I dialetti d’area lombarda hanno dapprima coniato e poi esportato anche altrove un curioso termine per indicare il dissenso categorico: nisba, come a dire niente, niente da fare, non se ne parla nemmeno.

Parola che mi è familiare fin dalla più tenera infanzia e che ho sempre data per scontata, senza mai interrogarmi sulla sua comprensibilità anche in altre zone d’Italia. Fin che, qualche tempo fa, non mi è venuta voglia di indagarne l’etimologia.

L’avessi pensato anche solo quindic’anni addietro, ci sarebbe stato da girare come trottole tra biblioteche e istituti di linguistica; per fortuna oggi c’è il pescosissimo mare di internet, dal quale, con buone volontà e cognizione di causa, si possono estrarre un sacco di aiuti appropriati.

Torniamo dunque al nostro nisba. Lo ripeto, a Mantova, come in diverse altre località della Lombardia, il significato lo conoscono anche i muri; meno chiarezza c’è sulla sua origine.

Il primo tour esplorativo per il web ha dato risultati quanto meno stravaganti: per Yahoo Answers il termine lombardo viene pari pari dal toponomastico arabo nisba, per Wiktionary dal siciliano, qua e là qualcuno spunta con il milanese. Ora, se il primo può essere scartato senza altro dubbio, il secondo e il terzo non risolvono il nostro interrogativo; al più quello può generare ulteriore confusione, poiché prende per siciliano un prestito da parlate settentrionali.

Il fiasco dimostra, come dicevamo sopra, che la ricchezza di internet non è d’aiuto se non si hanno adeguati strumenti critici e interpretativi.
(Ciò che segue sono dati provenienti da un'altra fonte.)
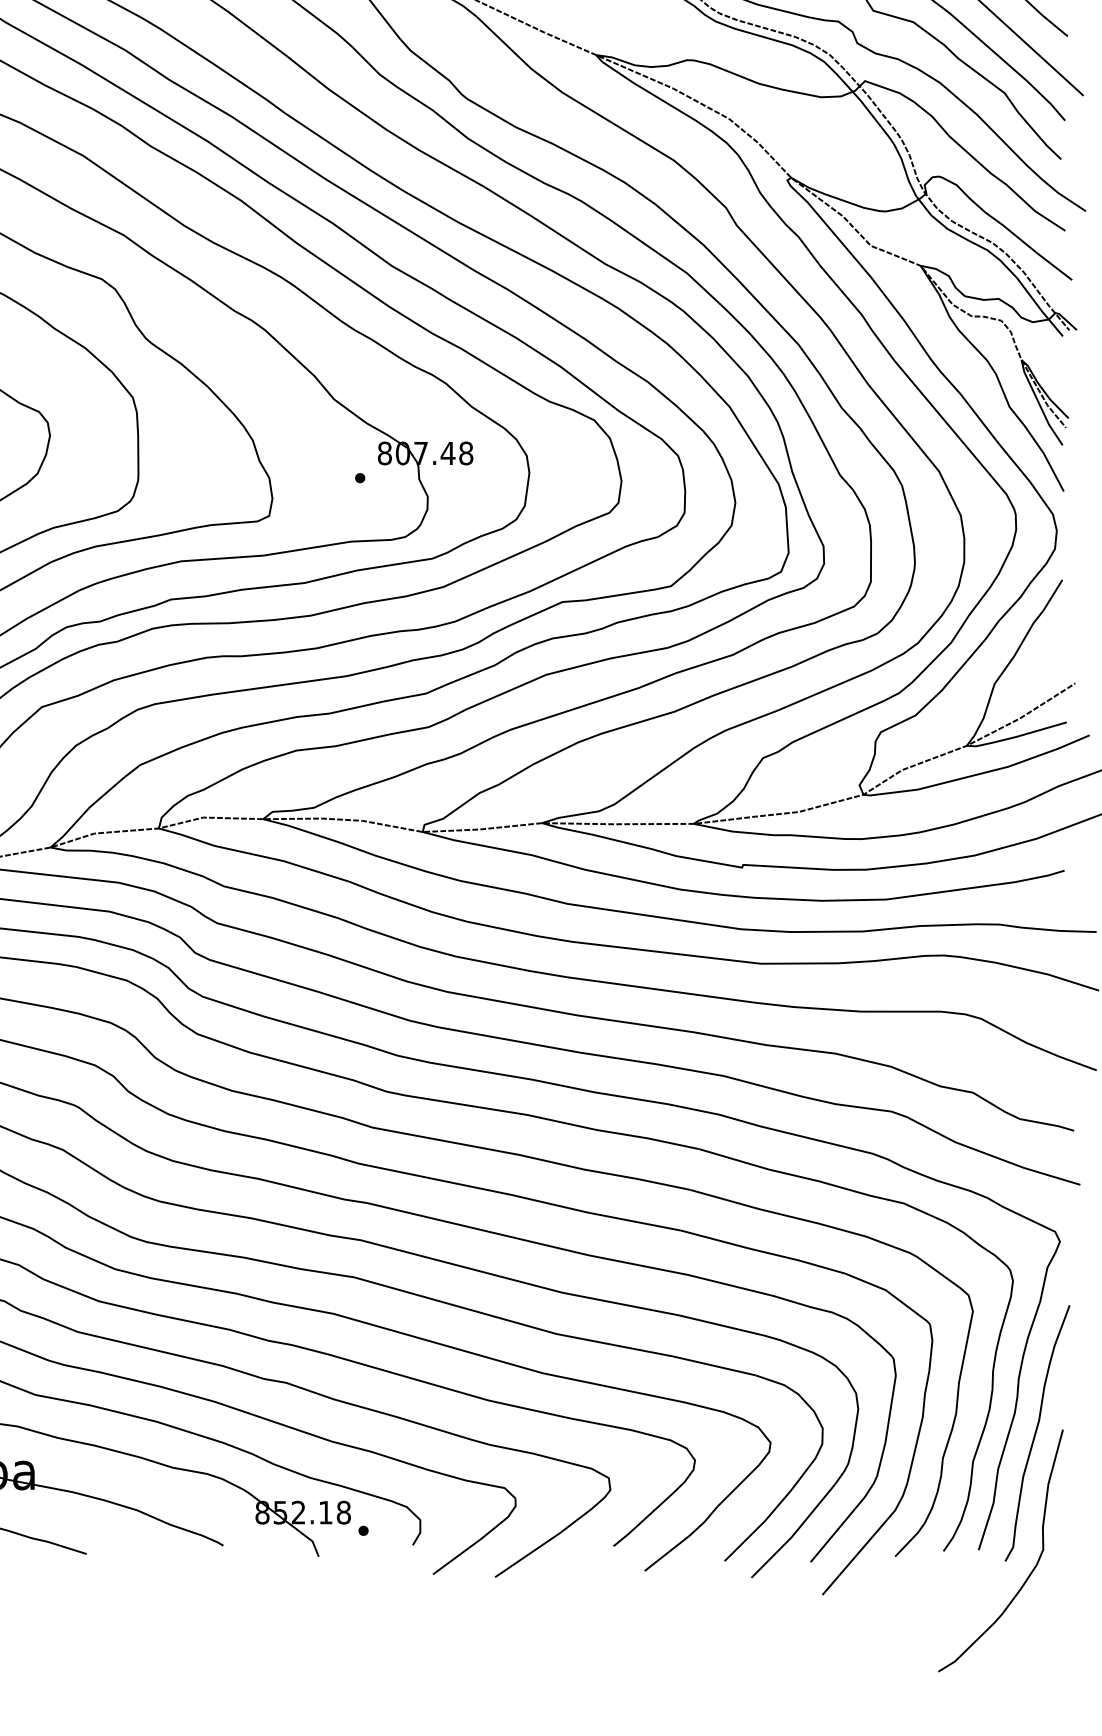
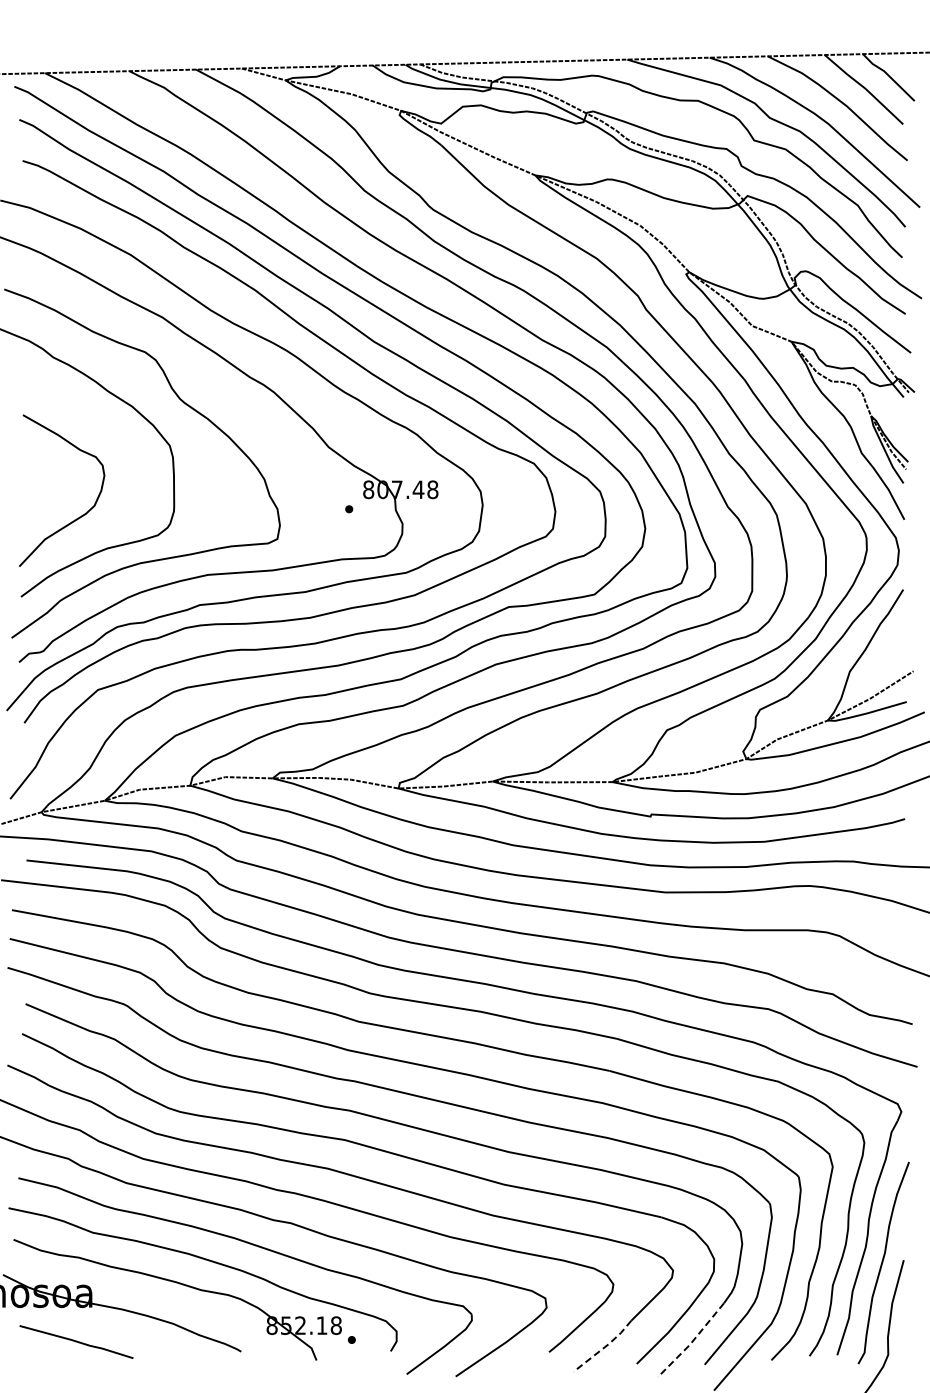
line: (795, 1534) -> (692, 1342), solid -> dashed
line: (683, 1540) -> (604, 1347), solid -> dashed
Nel nostro caso lo strumento è qualche manciata di nozioni di linguistica storica e comparativa.

Da un punto di vista storico sappiamo che la dominazione asburgica, conclusasi solo con l’unità d’Italia, ha lasciato nei dialetti del Lombardo-Veneto più di un calco: ricordiamo qui a titolo esemplificativo, e non esaustivo, il veneto schei per i soldi, o ancora l’espressione del mantovano andar a slofen per andare a dormire. Anche nisba rientra in questa serie.

Da un punto di vista comparativo, è evidente ed indubbia la corrispondenza della prima sillaba con il tedesco nichts (niente, nessuno). Più difficile risalire all’origine della seconda.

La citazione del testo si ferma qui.